Trademark Appeal Case
本データベースは、特許庁の審決例をAIで解析・要約したものです。拒絶理由通知に対する意見書作成や、審判請求書等の作成時の参考としてお役立てください。
| 審判番号 | 平成11年審判第3373号 |
|---|---|
| 審判種別 | 不服 |
| 結論 | 勝訴(請求認容) |
本願商標は、標準文字により「レオロジー」の文字を書してなり、第3類「ガラス用洗浄剤、クレンザー、化粧せっけん、工業用せっけん、シャンプー、石油系合成洗剤、洗濯せっけん、ドライクリーニング剤、便器洗浄剤」を指定商品として、平成9年10月7日に登録出願されたものである。
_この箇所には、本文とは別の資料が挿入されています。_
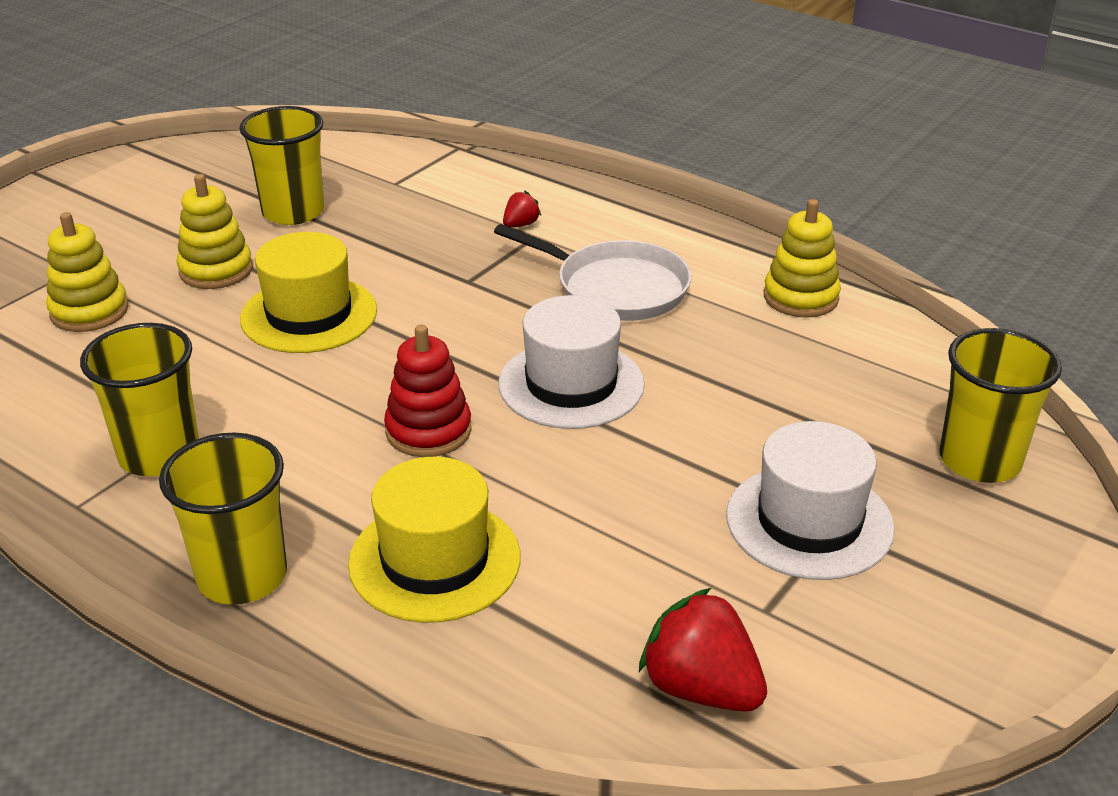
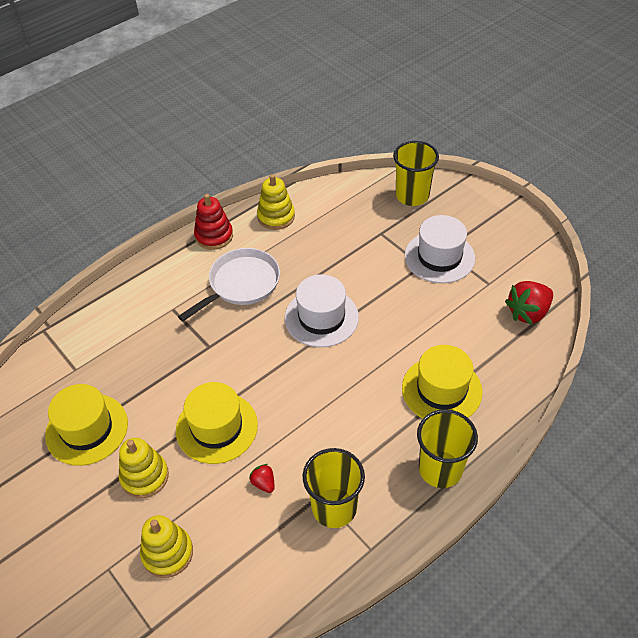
camera: 75 degrees left, 15 degrees up
(293, 212) = (87, 429): yellow cup -> yellow hat
(428, 431) = (344, 381): red stacking toy -> red stacking toy (214, 236)
(520, 225) = (157, 313): red strawberry -> red strawberry (264, 483)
原査定は、「本願商標は、例えば、高分子学の領域においては、例えば『流動性を有する商品』の如く、物性を表す語として、多数の販売者から市販されている、高分子、界面活性剤、本願指定商品の品質の意味合いを容易に認識させる、英語の『rheology』に通ずる、『レオロジー』の片仮名文字を普通に用いられる方法で書してなるにすぎないものであるから、これを本願指定商品に使用しても、単に指定商品の物性(流動性を有する商品)等の意味合いを把握し直感し看取させるに止まり、これを本願出願人が本願指定商品に使用しても、需要者、取引者をして、指定商品が何人かの業務に係る商品であるかを、認識することができず、なんら自他商品を区別する標識としての機能を果たすことができないものと認めるを相当とする。
したがつて、本願商標は、商標法第3条第1項第6号に該当する。」旨認定、判断し、本願を拒絶したものである。
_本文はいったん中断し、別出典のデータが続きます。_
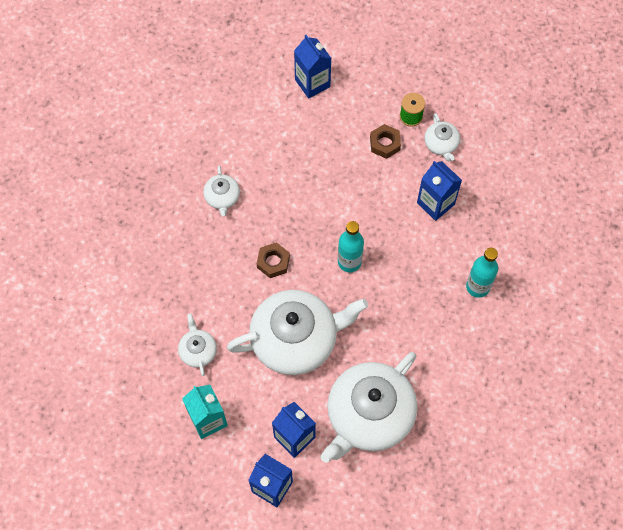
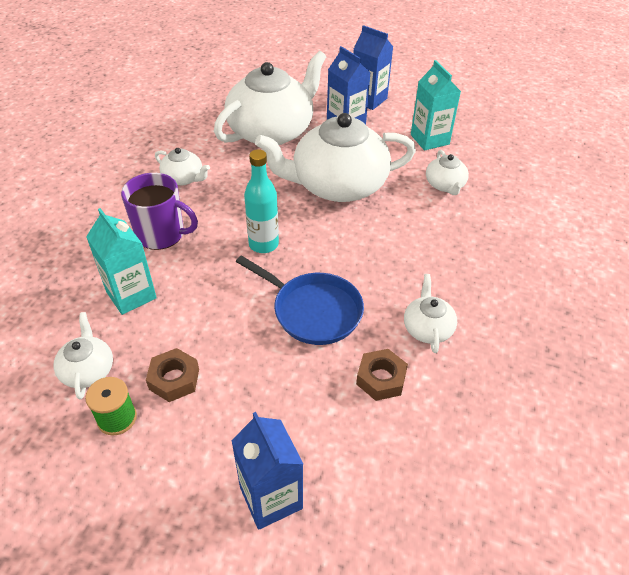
camera: 175 degrees left, 20 degrees down
(273, 262) = (358, 252): brown nut -> brown nut (381, 379)
(303, 203) = (313, 311): none -> blue pan
(433, 263) = (161, 234): none -> purple mug
(435, 203) = (131, 295): blue carton -> turquoise carton
(436, 333) = (183, 178): none -> white teapot
(477, 287) = (119, 210): turquoise bottle -> none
本願商標は、「レオロジー」の文字を書してなるところ、該文字は「流動学、物体・流体の変形・流動を扱う科学」等の意味合いを有する英語「rheology」に通ずる外来語であって、高分子、界面活性剤等の物性を表すために用いられる語であるとしても、これをもって直ちに、本願の指定商品の品質を具体的に表示しているものでもなく、原査定で説示するような「流動性を有する商品」を認識し得るともいえず、また、本願の指定商品を取り扱う業界において、商品の品質を表示するものとして、不特定多数の者により普通に使用されている事実は当審において調査するも発見することはできなかった。
したがって、本願商標は、これをその指定商品に使用しても、自他商品の識別標識としての機能を充分に果たし得るものであるから、本願商標を商標法第3条第1項第6号に該当するとして拒絶した原査定は、取り消しを免れない。
その他、本願について拒絶の理由を発見できない。
よって、結論のとおり審決する。